New tax law has more folks renouncing U.S. citizenship
Stanley Amland threw it off. So did Ingrid Bracke. Rhoda May Derksen ditched hers, too.
The names, picked at random for this article from the Federal Register, are among the 3,415 Americans who renounced their U.S. citizenship or relinquished their residency permits last year.
As a national debate rages about “anchor babies” and the constitutional amendment that grants “birthright citizenship” to anyone born on U.S. soil, a record number of Americans and green-card holders are becoming ex-Americans.
In fact, the first three months of 2015 set a new high for renunciations – 1,335 – in any quarter-year in U.S. history.
“I would suspect the majority are what we might call ‘external Americans,’ ” said Duncan Hollis, a former State Department legal adviser now on the faculty of Temple University’s Beasley School of Law.
“They have U.S. citizenship but don’t reside here. A number feel the U.S. tax system unfairly burdens them. It would be interesting to see if others are doing it for political reasons, or to signal some view on American foreign policy.”
Confirming their motives isn’t easy. Citizens who renounce generally do so long after they have left the country. The Federal Register doesn’t cite what drove their decisions or which countries they call home now. Moreover, the data represent only the people who formally expatriate. People who move away and just “disappear” are never counted.
A 2013 online forum of the BBC gave some hints of differing viewpoints.
“I renounced my U.S. citizenship because of the way the U.S. spent my taxes on illegal wars,” Walt Hopkins wrote from Kinross, Scotland.
From Dubai, United Arab Emirates, Cheryl Keown wrote: “My husband and I pay our taxes, with no reservations. We’d never consider giving up our American citizenship. Why give up such a precious heritage, that so many people around the world would be envious to have?”
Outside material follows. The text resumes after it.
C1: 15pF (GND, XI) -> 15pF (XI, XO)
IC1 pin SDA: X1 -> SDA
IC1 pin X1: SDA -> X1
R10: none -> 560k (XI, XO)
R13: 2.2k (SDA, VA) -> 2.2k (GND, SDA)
In a nation of 320 million, losing a few thousand in a year is hardly an exodus. But why now?
“It’s almost entirely about taxes and FATCA,” the Foreign Account Tax Compliance Act of 2010, said Temple Law professor Peter Spiro, author of Beyond Citizenship: American Identity After Globalization.
The act’s main provisions took effect in July 2014.
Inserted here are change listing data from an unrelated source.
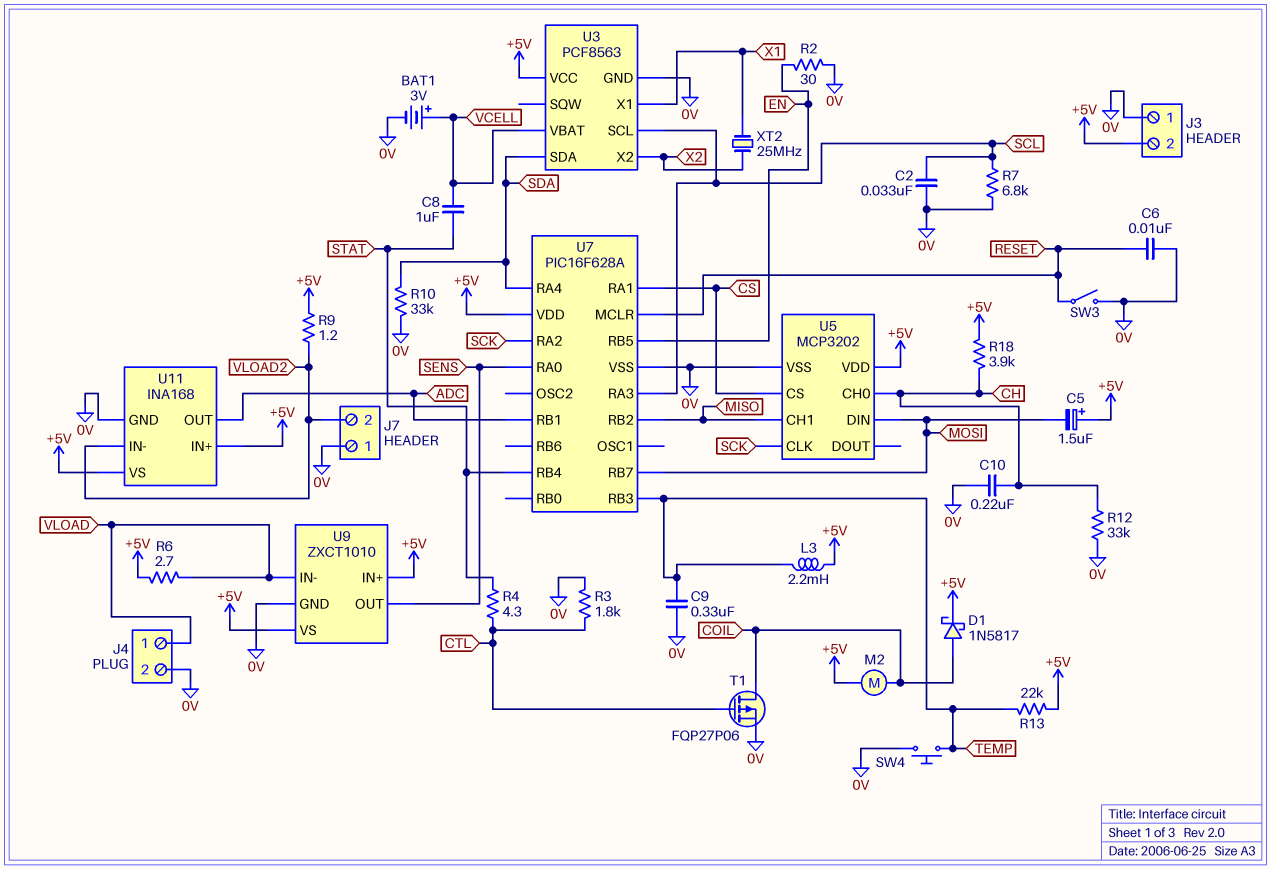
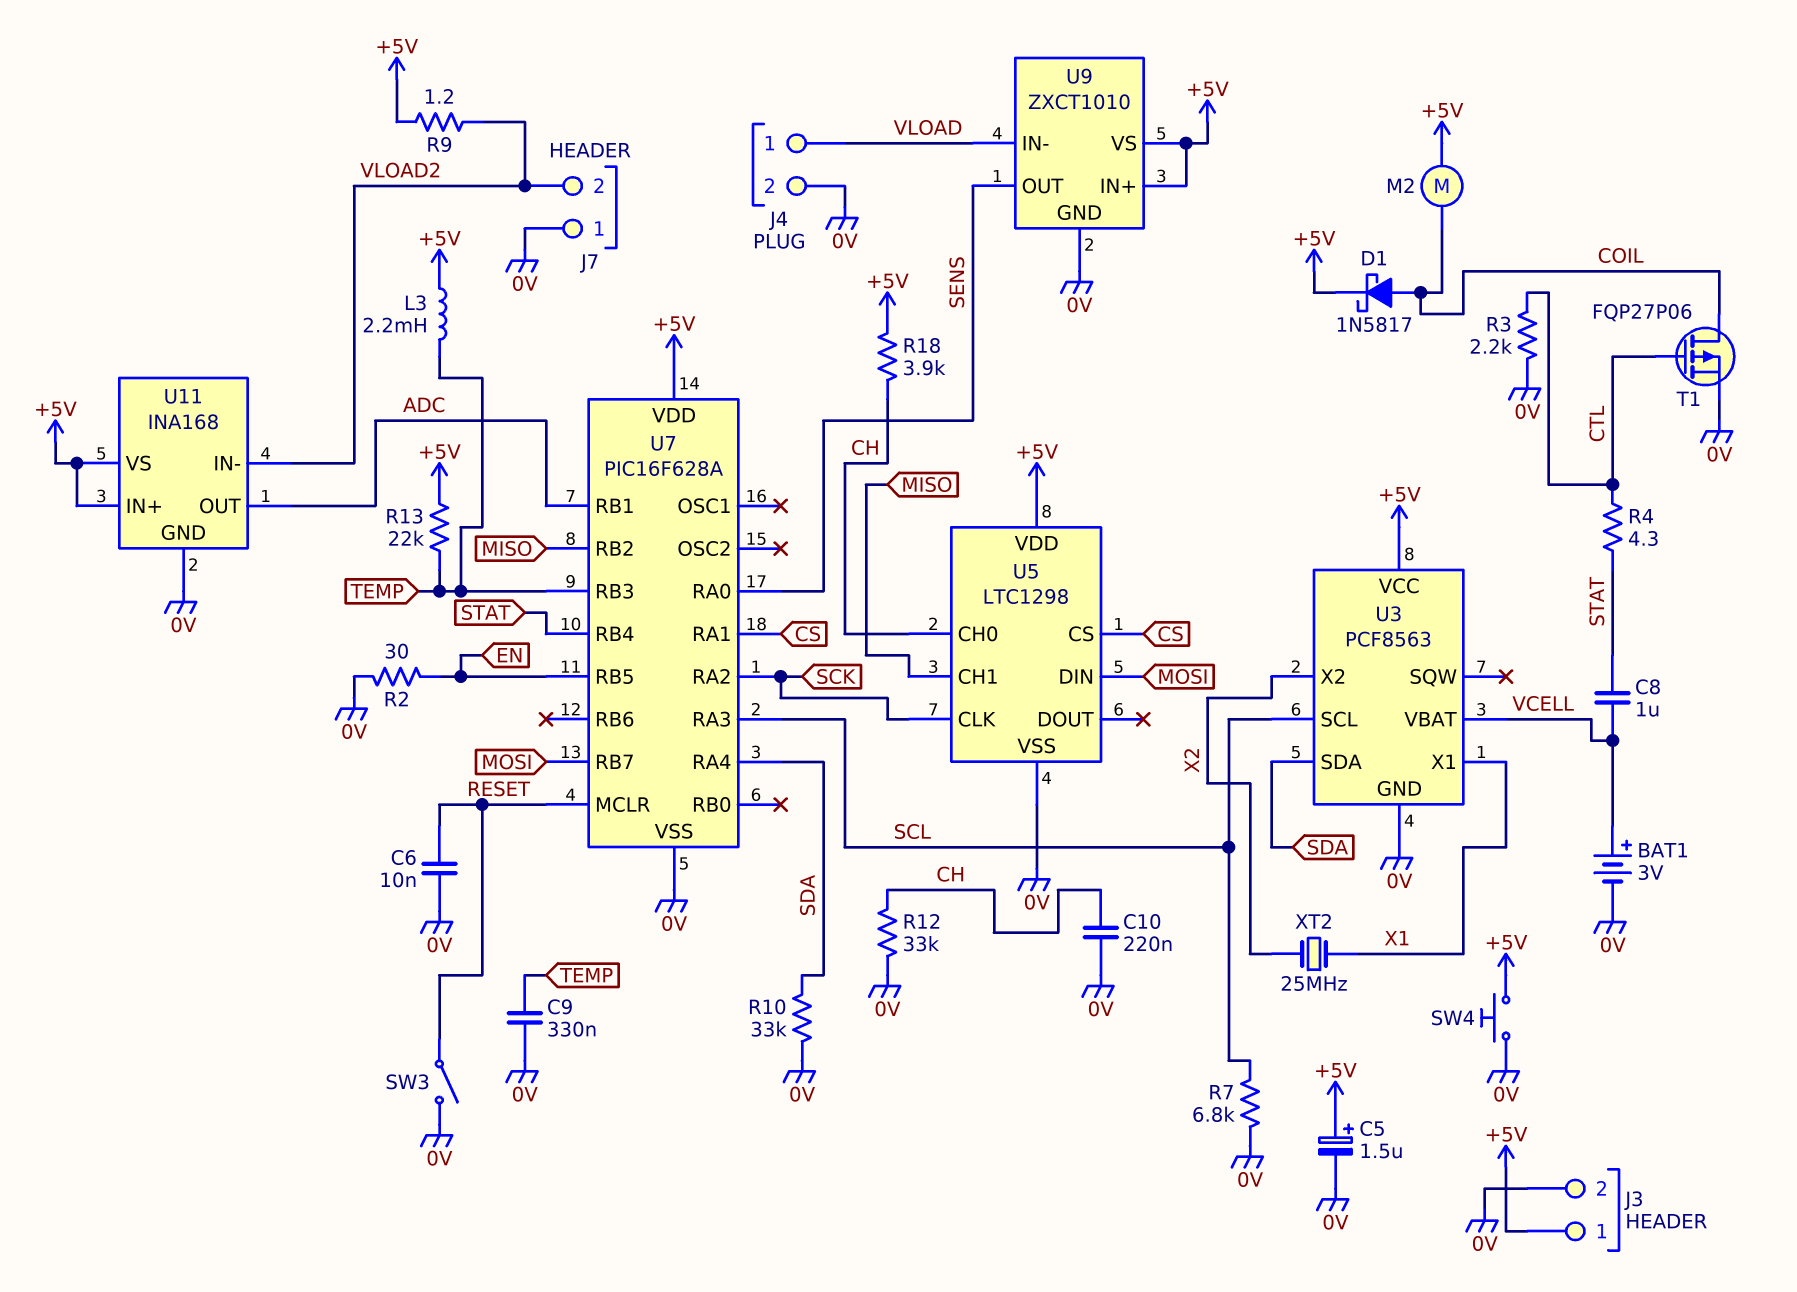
C2: 33nF (0V, SCL) -> none
C5: 1.5uF (plus +5V, minus MOSI) -> 1.5uF (plus +5V, minus 0V)
J3 pin 1: 0V -> +5V
J3 pin 2: +5V -> 0V
R3: 1.8k (0V, CTL) -> 2.2k (0V, CTL)
R6: 2.7 (+5V, VLOAD) -> none
SW4: button (0V, TEMP) -> button (+5V, 0V)
U5: MCP3202 -> LTC1298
“The U.S. is the only country that taxes on the basis of citizenship rather than residency,” said Spiro, which means Americans must file returns on worldwide assets, regardless of where they live or the money was earned. That is not true, he said, for citizens of other countries if they live outside their homeland and earn money outside.
“The main purpose of FATCA was to police against asset offshoring for tax evasion by [Americans] parking large amounts of money outside the U.S.,” said Spiro. But Americans of modest means, who live and work outside the United States, “are getting caught in the FATCA dragnet,” too.
FATCA doesn’t change the amount a person owes, he said. Rather, it adds “onerous” reporting requirements that hike fees for accounting and legal services.
Americans who want to shed their citizenship have to file “loss of nationality” paperwork at U.S. embassies and consulates abroad. It cannot be done in America.
Establishing their informed consent is critical because renunciations generally are irreversible.
“They make you jump up and down and swear on a stack of Bibles to show that you really mean it,” said Spiro.
A recent report on Globalnews.ca, a Canadian website, said the backlog at the U.S. Consulate in Toronto has people waiting 10 months for appointments.
The top countries in which Americans shed citizenship are Canada, Britain, and Switzerland, the site reported.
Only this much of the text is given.